Computational and Experimental Study of the Mechanics of Embryonic Wound Healing

Abstract

The healing of embryonic wounds yields insight into mechanical forces which shape a developing organism. Here we characterize healing of wounds in epithelia of early stage chick embryos, and use a newly developed computational model to investigate underlying cellular-level mechanisms. Early stage chick embryos, consisting of planar epithelial sheets two to three cell layers thick, were harvested and cultured ex ovo. Multicellular wounds were made and allowed to heal. We found that the closure rate of embryonic wounds displayed a two-phase behavior, with rapid constriction lasting about a minute, followed by more gradual contraction until the wound closed. Fluorescent staining revealed that soon after wounding a broad, faint ring of contractile actin and myosin-II encircles the wound. By one minute post wounding this structure gives way to a narrow actomyosin band at the wound border, consistent with a “purse string” healing mechanism observed in other embryonic systems. We hypothesize that contraction of the broad ring is responsible for the initial, rapid phase of wound closure, and that the narrow purse string drives the later slower phase. To test these mechanisms, we implemented both in a finite element computational model.
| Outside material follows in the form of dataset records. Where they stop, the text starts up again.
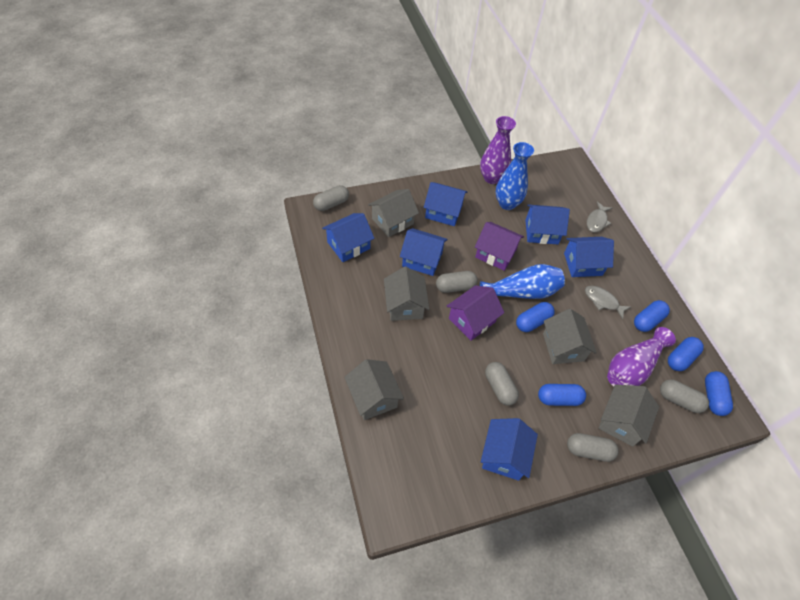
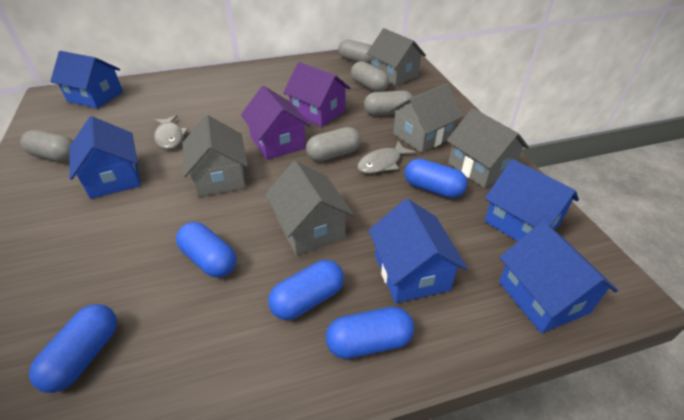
blue house: 6 -> 5
blue vase: 2 -> 0
purple vase: 2 -> 0

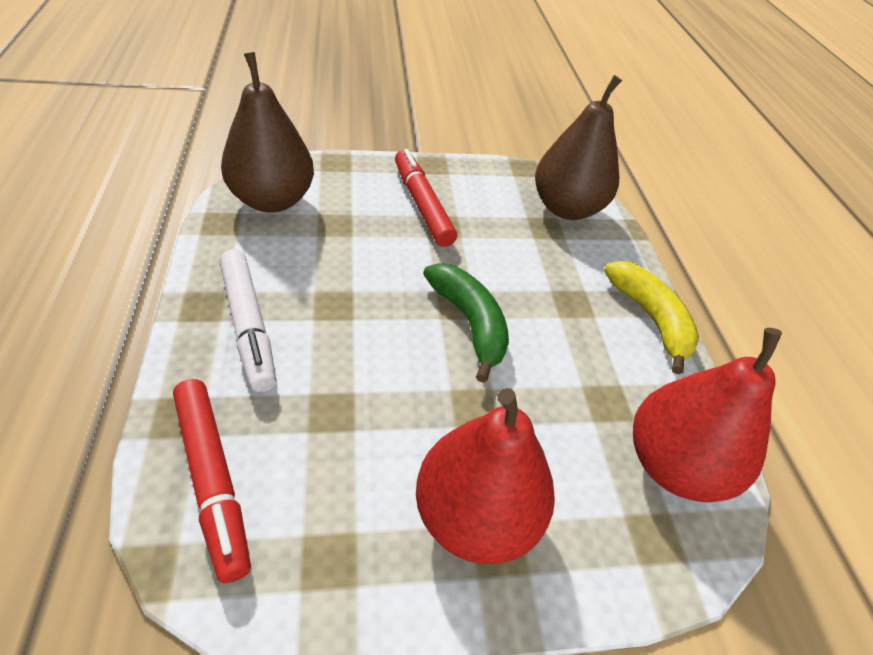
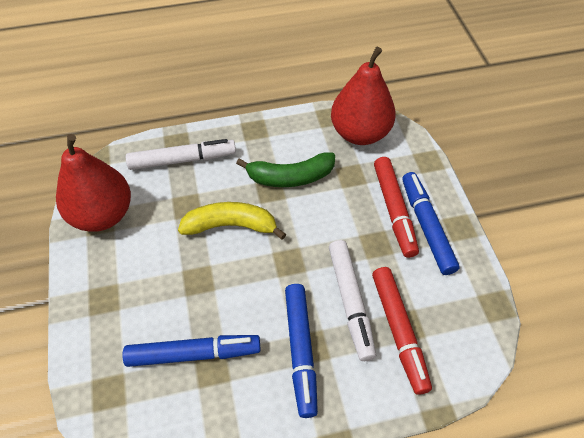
blue marker: 0 -> 3
brown pear: 2 -> 0
white marker: 1 -> 2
We found that the rapid initial phase of wound closure is consistent only with an isotropic contraction of the broad ring surrounding the wound, and that the slower phase can be accounted for by the formation and circumferential contraction of fibers at the wound margin. Together, these two mechanisms can quantitatively reproduce the observed wound healing dynamics. The results of this integrated experimental and computational investigation suggest that a new mechanism, the isotropic contraction of cells in a broad ring around the wound, works together with an actomyosin contractile ring to close an embryonic wound.